Beberapa dugaaan dalam gerakan kontra terorisme yang sering mengabaikan nilai-nilai
hak asasi manusia. Berbeda dengan penangkapan para koruptor, padahal teroris dan koruptor
merupakan dua penjahat kelas kakap yang tidak hanya menjadi musuh negara, tetapi menjadi
musuh seluruh rakyat Indonesia bahkan dunia. Bagaimanapun dampak rusaknya negara akibat
teroris tidak sebesar yang dilakukan oleh para koruptor, rakyat lebih merasakan penderitaan
akibat dampak korupsi daripada teroris, dampak korupsi lebih dahsyat disbanding teror.
Para koruptor masih bisa tersenyum, ketawa bebas dan melambaikan tangan didepan
kamera walaupun perbuatan yang dilakukannya merugikan negara, sesungguhnya mereka adalah
penjahat dan maling uang rakyat. Tetapi para koruptor selalu kelihatan rapi dan dibentengi
dengan puluhan pengacara. Jika kita mengamati kinerja Polisi ketika menangkap teroris,
sungguh berbeda dengan diperlakukan kepada koruptor.
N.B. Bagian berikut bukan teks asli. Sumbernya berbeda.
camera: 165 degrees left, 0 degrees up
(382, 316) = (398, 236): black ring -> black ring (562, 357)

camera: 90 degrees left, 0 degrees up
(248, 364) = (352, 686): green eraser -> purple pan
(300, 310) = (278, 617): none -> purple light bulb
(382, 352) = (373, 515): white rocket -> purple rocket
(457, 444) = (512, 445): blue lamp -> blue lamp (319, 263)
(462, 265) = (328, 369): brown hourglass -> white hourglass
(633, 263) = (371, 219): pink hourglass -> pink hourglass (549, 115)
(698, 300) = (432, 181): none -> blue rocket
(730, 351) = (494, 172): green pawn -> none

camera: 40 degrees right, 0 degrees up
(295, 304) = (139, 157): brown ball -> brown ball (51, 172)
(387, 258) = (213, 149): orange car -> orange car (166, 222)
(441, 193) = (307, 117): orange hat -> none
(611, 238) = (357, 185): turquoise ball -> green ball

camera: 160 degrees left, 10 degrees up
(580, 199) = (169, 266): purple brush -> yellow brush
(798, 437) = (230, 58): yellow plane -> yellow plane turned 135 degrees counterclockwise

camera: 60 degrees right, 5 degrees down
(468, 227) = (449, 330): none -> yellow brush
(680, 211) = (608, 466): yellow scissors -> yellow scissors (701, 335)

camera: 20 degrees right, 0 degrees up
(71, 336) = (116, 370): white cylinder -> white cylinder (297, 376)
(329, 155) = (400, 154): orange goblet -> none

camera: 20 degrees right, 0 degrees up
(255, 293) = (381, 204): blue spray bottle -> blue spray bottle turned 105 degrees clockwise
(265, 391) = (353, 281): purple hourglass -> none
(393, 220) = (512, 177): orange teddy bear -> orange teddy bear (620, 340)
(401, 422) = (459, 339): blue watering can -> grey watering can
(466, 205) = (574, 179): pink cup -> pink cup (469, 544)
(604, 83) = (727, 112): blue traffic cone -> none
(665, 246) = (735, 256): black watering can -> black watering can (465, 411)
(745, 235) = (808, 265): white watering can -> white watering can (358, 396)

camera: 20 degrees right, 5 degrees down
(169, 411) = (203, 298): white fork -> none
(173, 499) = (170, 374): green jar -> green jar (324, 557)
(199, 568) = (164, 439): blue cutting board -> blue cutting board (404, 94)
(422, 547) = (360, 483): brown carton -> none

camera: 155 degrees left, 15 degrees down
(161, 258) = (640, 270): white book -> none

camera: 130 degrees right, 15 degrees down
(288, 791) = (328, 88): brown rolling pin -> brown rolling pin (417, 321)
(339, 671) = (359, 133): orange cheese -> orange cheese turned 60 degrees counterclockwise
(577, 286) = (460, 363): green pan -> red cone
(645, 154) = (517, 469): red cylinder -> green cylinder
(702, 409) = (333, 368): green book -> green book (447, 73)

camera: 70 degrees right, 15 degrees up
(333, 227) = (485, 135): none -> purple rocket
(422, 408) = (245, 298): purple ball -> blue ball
Para tersangka teroris ditangkap dengan
pengawalan sangat ketat, tangan diborgol dan muka ditutup dengan penutup kepala, hal ini
sangat kontras dengan perlakuan terhadap para koruptor, seharusnya diperlakukan dengan hal
yang serupa namun kenyataannya tidak pernah dilakukan, dimana letak keadilannya.

Meningkatkan efektivitas pengawasan penerapan hak asasi manusia di lingkungan tugas


Polri, melakukan kerjasama dan koordinasi dengan instansi terkait, akademisi dan lembaga
swadaya masyarakat, dalam hal terjadi tindak pidana pelanggaran hak asasi manusia yang
dilakukan oleh para anggota Densus 88 pada saat melaksanakan tugas.

Perlu diingat kebijakan pemerintah dalam menyusun undang-undang terorisme bukan


dilandaskan tekanan dari negara maju tetapi didasarkan pada paradigma, yakni melindungi
bangsa dan kedaulatan Negara Kesatuan Republik Indonesia, melindungi hak korban dan saksi-
saksi serta melindungi hak asasi pelaku terorisme.